Nor, however, do I think that this [agreement] with the Diapason was proposed to God as the mode of determining those aspects — since, even without it, and without any consonance whatever, three aspects are given: namely the Semisextile, the Decile, and the Octile. But just as, in the mixture of colors, tastes, odors, and temperaments — in innumerable plants and animals, in the climacterics, in the rhythms of the pulse, in the kinds of fevers, and in very many other things — there are certain degrees expressible by number (were their nature perfectly known); and yet, because those degrees can bear the proportions due to harmonic numbers, we are not therefore bound to be anxious about hunting out a Music in them beyond the looser bounds of Metaphor and Analogy — so neither in the Periods of the planets, nor in their Motions, nor in their Bulks, nor in their Intervals: as though God had wisely made nothing except what He had subjected to the laws of Harmony.
FINIS — The End of Book IX
(LIBRI NONI FINIS)
(So ends Liber IX of the Almagestum Novum — Riccioli’s “De Mundi Systemate.” This Section V, “On the Harmonic System of the World,” closes the book. The catchword “LIBER” at the foot of the page points to Liber X (Book X), which begins a new book beyond this Section.)
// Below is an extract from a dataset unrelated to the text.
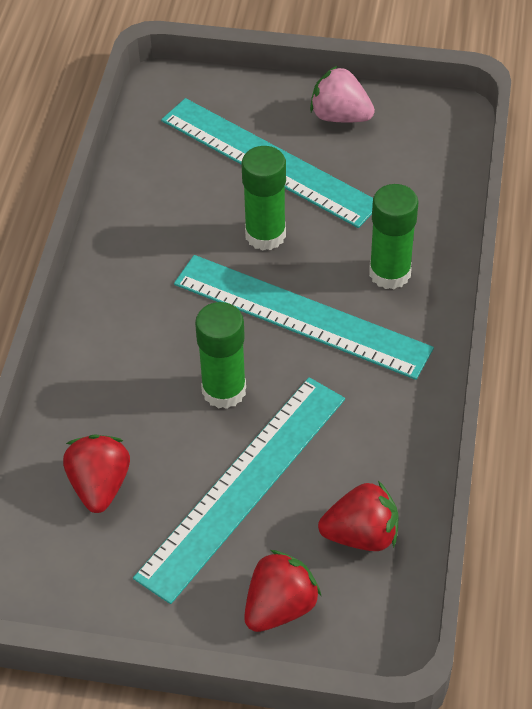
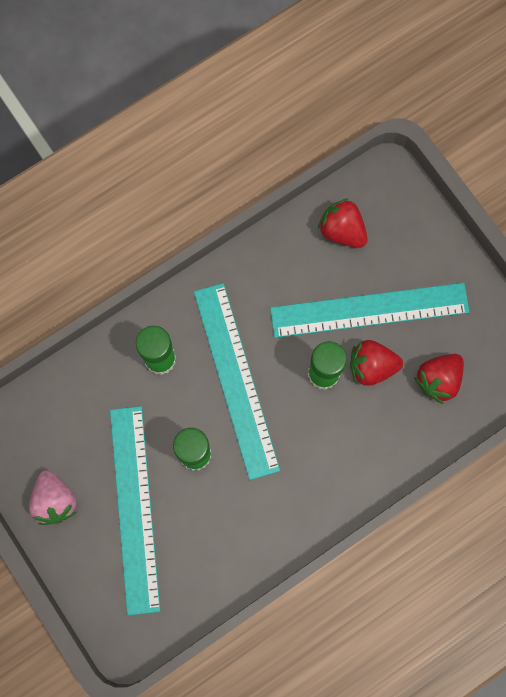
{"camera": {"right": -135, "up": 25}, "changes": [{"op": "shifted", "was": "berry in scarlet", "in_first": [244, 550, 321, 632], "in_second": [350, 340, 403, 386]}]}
[Translator’s note on the final sentence: the Latin reads “Quasi nihil à Deo factum sit sapienter, nisi quod Harmoniae legibus non subiecerit” — literally awkward (with a “non”); the sense, fitting the whole argument, is the ironic reductio: it is absurd to suppose that whatever God did NOT make conform to musical harmony was therefore made unwisely. God’s wisdom shines in the world’s order and proportion — but that order need not be a literal, audible, or strictly musical harmony.]